The predictive capacity of the optimal models was gradually enhanced for the validation and test stages, as evidenced in Table 5 and Table 6. As demonstrated in Table 5 and Table 6, despite differing levels of contribution, each predictor contributed to a notable enhancement in the predictive capacity of the model. Combinations with the “optimised” extension are combinations where the model hyperparameters are optimised to improve the model’s predictive ability. The correlation increased by over 50% (from R² = 0.60 to R² = 0.94) when all selected predictors were used instead of only the best predictor variable (Q_lagged in Table 4) at the Black Sea entrance. We calculated the same results for the adjusted R² with R²’s, which was not given here. This indicates that the addition of each predictor did not result in an improvement in the predictive model, nor did it lead to an inflation of the correlation metrics (R²s). The calculated errors for all considered error metrics (presented in the last row of Table 5) and predictor combinations are relatively minor. The maximum errors are in the order of a few centimetres (MAE = 1.7 cm and RMSE = 2.3 cm) for the optimal predictor combination (presented in the last row of Table 5), corresponding to approximately 7% of the mean water level (approximately 32 cm) and approximately 4% of the water level range (approximately 63 cm).
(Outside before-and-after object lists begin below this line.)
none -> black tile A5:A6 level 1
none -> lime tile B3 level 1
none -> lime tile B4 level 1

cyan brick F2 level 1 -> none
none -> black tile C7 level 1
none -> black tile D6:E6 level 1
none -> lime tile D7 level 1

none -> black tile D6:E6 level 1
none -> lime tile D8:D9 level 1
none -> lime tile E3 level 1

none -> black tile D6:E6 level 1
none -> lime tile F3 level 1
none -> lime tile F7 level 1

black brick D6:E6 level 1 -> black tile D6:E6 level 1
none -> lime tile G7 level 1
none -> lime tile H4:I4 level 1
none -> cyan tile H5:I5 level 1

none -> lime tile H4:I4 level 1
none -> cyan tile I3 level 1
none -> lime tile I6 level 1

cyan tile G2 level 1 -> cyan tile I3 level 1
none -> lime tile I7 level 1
The correlations are slightly weaker, and the error metrics are somewhat higher at the entrance to the Sea of Marmara than at the Black Sea entrance for the specified variable combinations (Table 4, last column). The model results exhibited a notable improvement, with MAE and RMSE values nearly tripling from the initial model (1) to the most optimal model (1, 2, 3, 4 optimised). The MAE and RMSE were calculated as 2.3 cm and 3.4 cm, respectively, for the optimal predictor-combination model. These values correspond to a few percent of the water level range (72 cm) over the one-year period under consideration. As with the Black Sea entrance regression model, the adjusted R² values were identical across all predictor combinations presented in the sixth column of Table 6.
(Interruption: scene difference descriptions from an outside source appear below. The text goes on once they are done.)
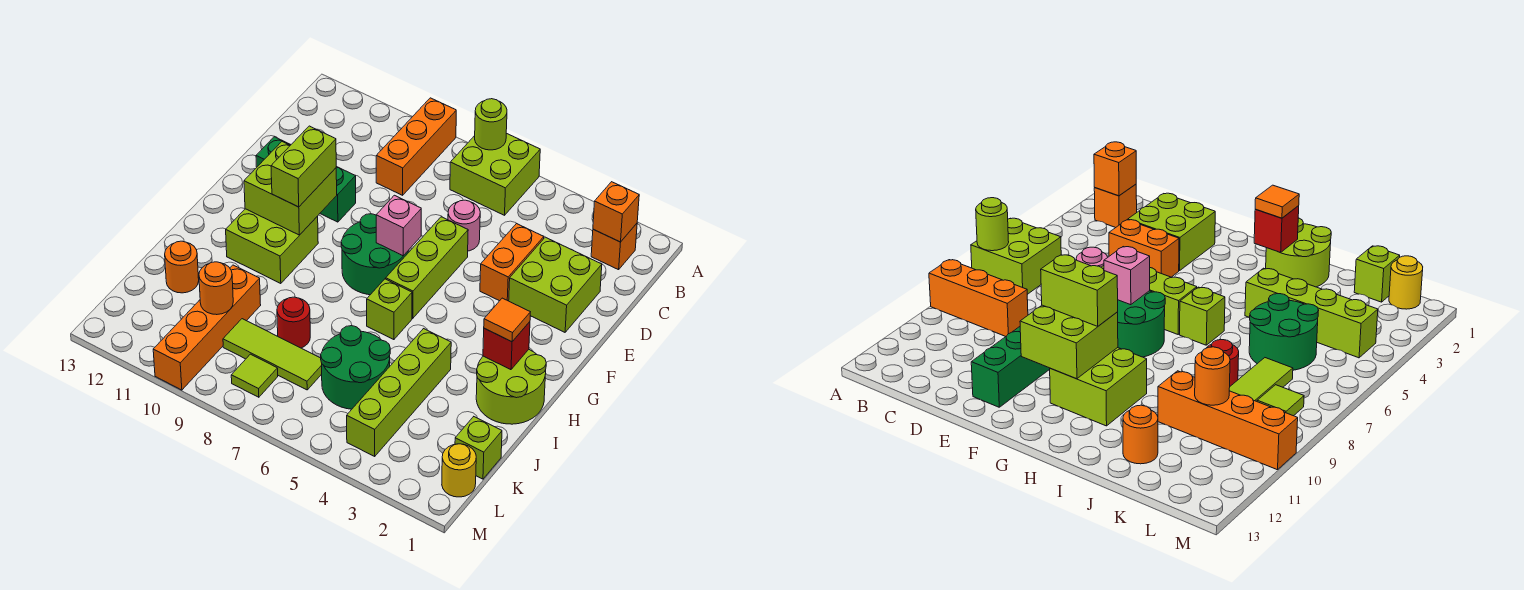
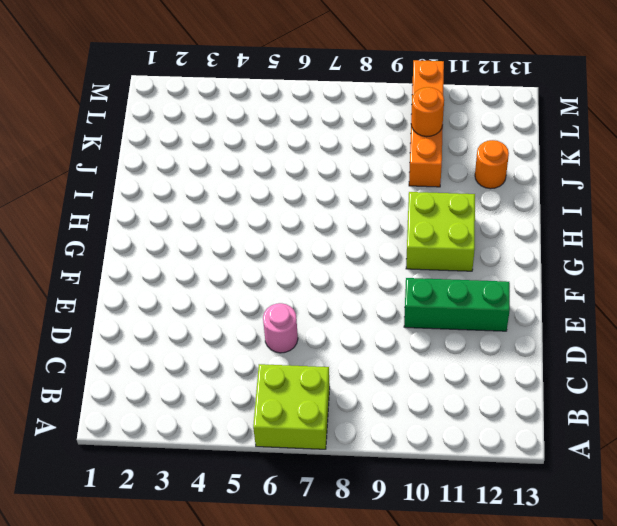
none -> orange brick A9:C9 level 1
none -> orange brick B2 level 1
none -> lime brick D2:E3 level 1

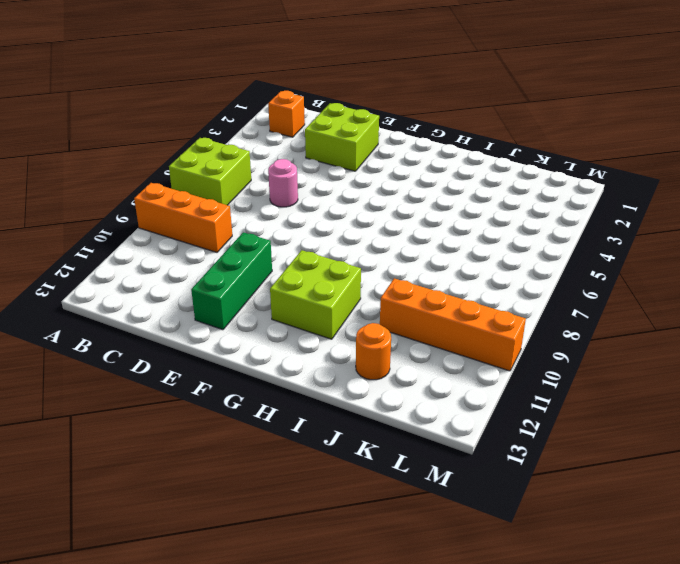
none -> orange brick D4:E4 level 1
none -> lime brick E6:G6 level 1
none -> green round brick F7:G8 level 1

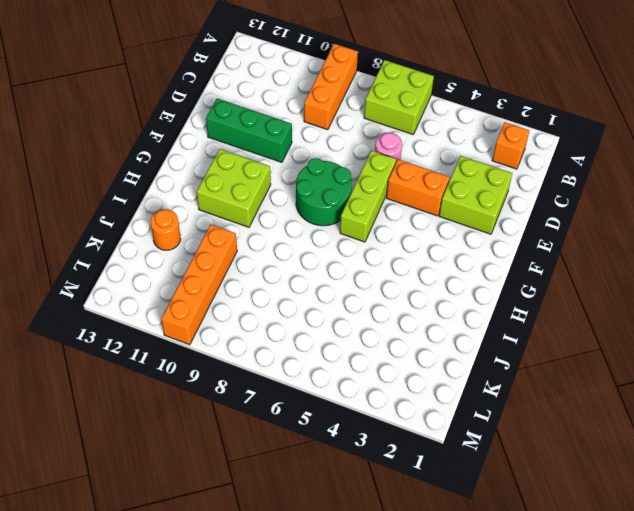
orange brick E4:E5 level 1 -> orange brick D4:E4 level 1
none -> lime round brick H1:I2 level 1
none -> lime brick H6 level 1
none -> lime brick I4:L4 level 1

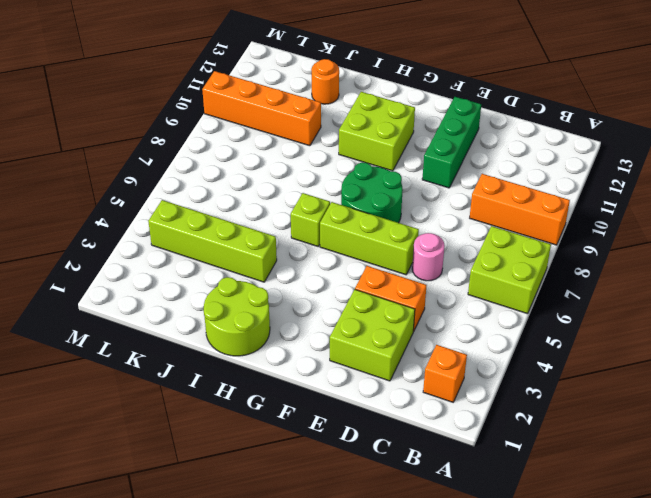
none -> green round brick J5:K6 level 1
none -> red round brick J8 level 1
none -> lime brick K1 level 1

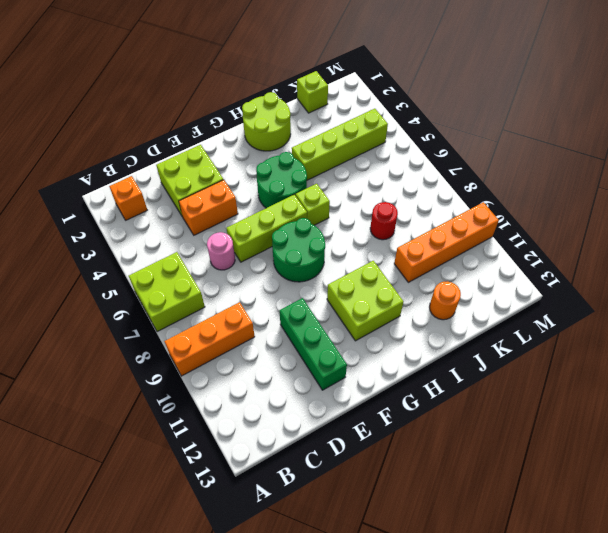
green round brick G4:H5 level 1 -> green round brick J5:K6 level 1
none -> lime tile K7:K9 level 1
none -> yellow round brick L1 level 1
none -> lime tile L8 level 1

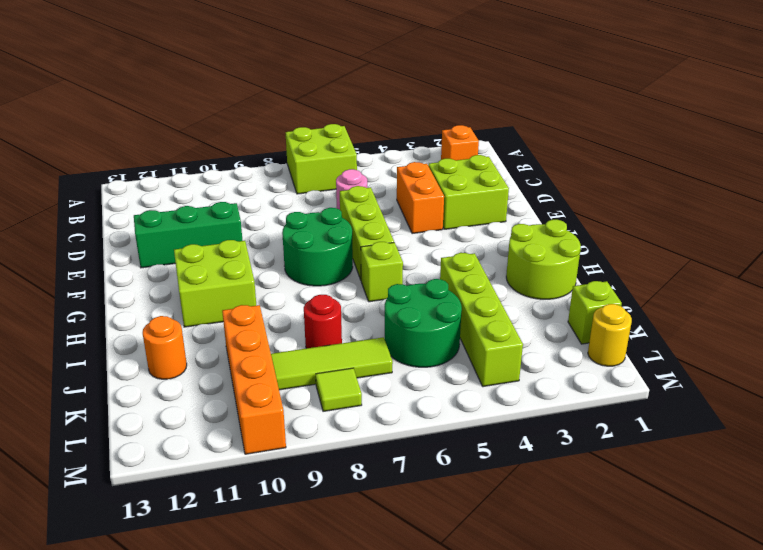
none -> orange brick A9:C9 level 1
none -> lime round brick A7 level 2
none -> orange brick B2 level 2

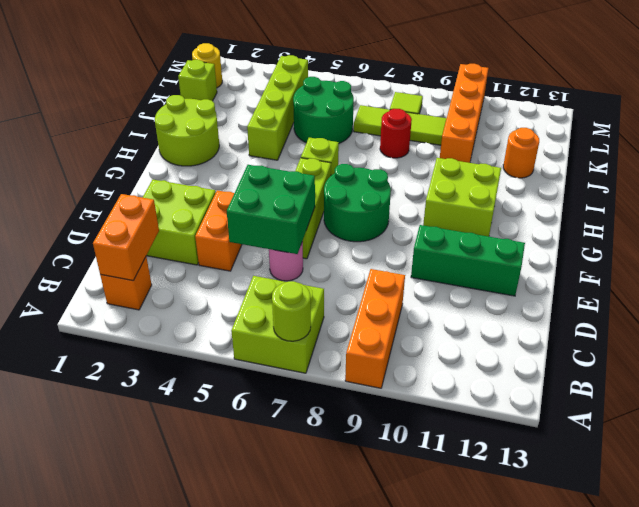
orange brick B2:C2 level 2 -> orange brick B2 level 2
green brick D5:E6 level 2 -> none
none -> pink brick F7 level 2
none -> lime brick F10:G11 level 2
none -> red brick H2 level 2

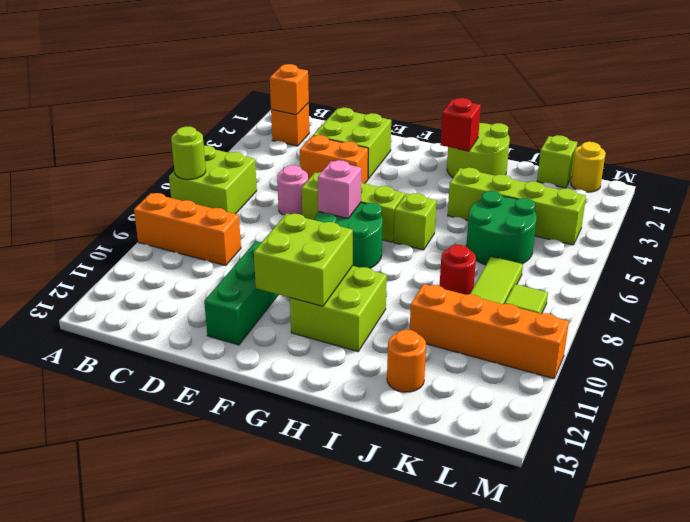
none -> orange round brick K10 level 2
none -> lime brick F10:G10 level 3
none -> orange tile H2 level 3

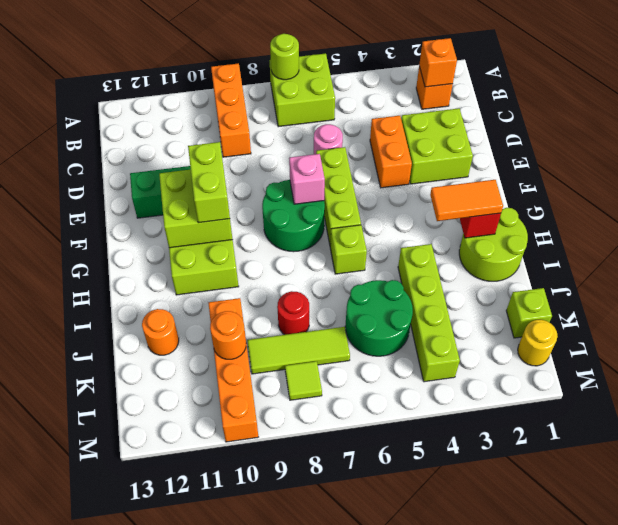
orange tile H2:H3 level 3 -> orange tile H2 level 3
4.2. The Effect of Training Data Length on the Prediction of Model Success

The accuracy of an ML model is also contingent upon the length of the training data set. The results obtained from the test model are, in essence, the predicted outcomes of the trained model. Consequently, an extended data model will yield superior predictive outcomes. However, as the number of trained data sets increases, the number of test data sets will inevitably decrease. A model with greater predictive capacity that has been trained on a smaller data set is more effective than one that has been trained on a larger data set. In order to investigate this further, we examined the predictive success of three different data lengths. In addition to the optimal model combination (1, 2, 3, 4 and 1, 2, 3, 4 optimised, as detailed in Table 5 and Table 6), which constituted 80% of the training data, two further models were considered. The third model was trained with 50% of the data, while the fourth was trained with 33%. As previously stated, the training data was randomly selected from each month for each case to represent the general behaviour of the data.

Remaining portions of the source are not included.